姓名 彭柏豪(Po-Hao Peng)  查詢紙本館藏   畢業系所 資訊管理學系
論文名稱 基於集成方法的二元分類資料集補值研究
(An Imputation Method based on Ensemble Techniques for Binary Classification Datasets)
摘要(中) 從過往研究中發現,補值方法大致可分成三大類:統計、機器學習與深度學習,不同種類的方法都有其適用情境,所以本研究將集成的技術應用於補值任務中,旨在將多個補值方法進行結合,並且依據各方法對不同情境的適用性,分配出適當的權重,以此產生出優異的填補值。
本研究還根據資料集的特性,對集成方法之性能進行適用性分析,在資料集樣本大小的分析中發現,〖Ensemble〗_acc在小型和大型資料集當中,都獲得較佳的性能 ; 在資料集特徵類型的分析中發現,〖Ensemble〗_rmse在純數值型資料集當中表現較佳,而〖Ensemble〗_acc在混合型資料集當中表現較佳 ; 最後,在應用領域的分析中發現,〖Ensemble〗_rmse在醫療資料集中表現較佳,而〖Ensemble〗_acc在信用資料集中表現較佳。
摘要(英) From past research, imputation methods can generally be categorized into three types: statistical, machine learning, and deep learning. Each type of method has its appropriate contexts, so this study applies ensemble techniques to imputation tasks. It aims to combine multiple imputation methods and assigns appropriate weights based on each method′s suitability for different scenarios, thereby generating superior imputed values.
In terms of experimental design, this study selects six binary classification datasets from the UCI dataset. Based on previous literature, representative methods for each category were selected, including statistical methods Mean/Mode, MICE; machine learning methods MissForest, KNN; and deep learning methods PC-GAIN, HI-VAE, and PMIVAE. Adjustments were made to the PC-GAIN method to form the RC-GAIN method. In total, eight imputation methods were used, and experiments were conducted using SVM, LightGBM, and MLP classifiers.

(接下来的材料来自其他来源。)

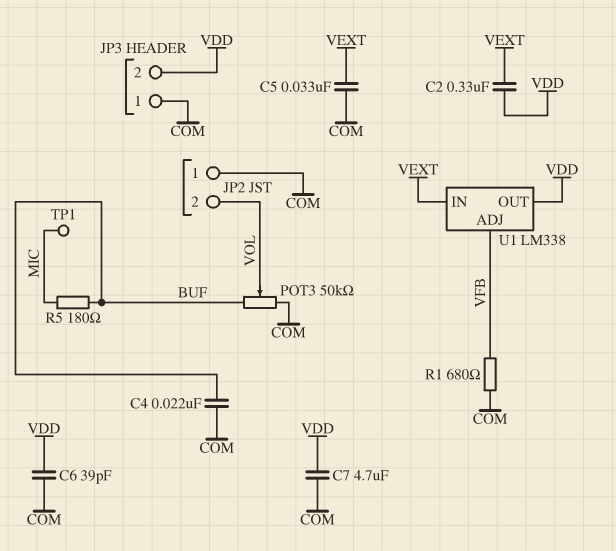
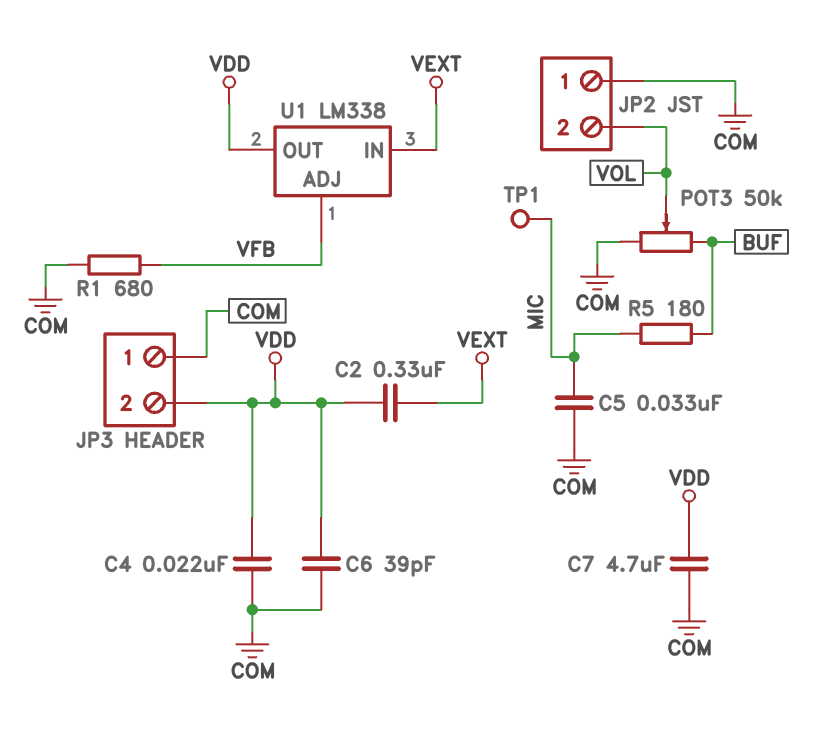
C4: 22nF (BUF, COM) -> 22nF (COM, VDD)
C5: 33nF (COM, VEXT) -> 33nF (COM, MIC)

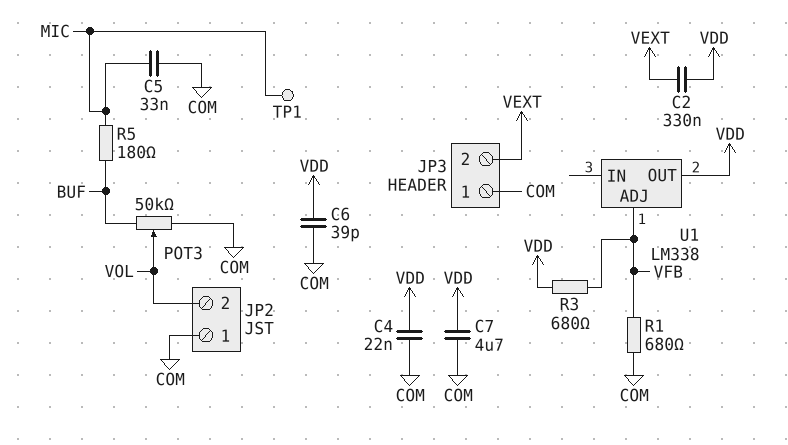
JP3 pin 2: VDD -> VEXT
R3: none -> 680 (VDD, VFB)
U1 pin IN: VEXT -> none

The study selected four imputation methods with better performance, MICE, MissForest, RC-GAIN, and HI-VAE, as well as the best classifier, LightGBM, to construct an ensemble imputation method. Two performance metrics, RMSE and Accuracy generated by LightGBM, were used to calculate two types of weights, producing two ensemble methods: 〖Ensemble〗_rmse and 〖Ensemble〗_acc. Experimental results showed that the performance of these two ensemble methods was superior to the four selected imputation methods in different missing mechanisms and missing rate scenarios. Among them, the 〖Ensemble〗_acc method outperformed 〖Ensemble〗_rmse and was the better imputation method.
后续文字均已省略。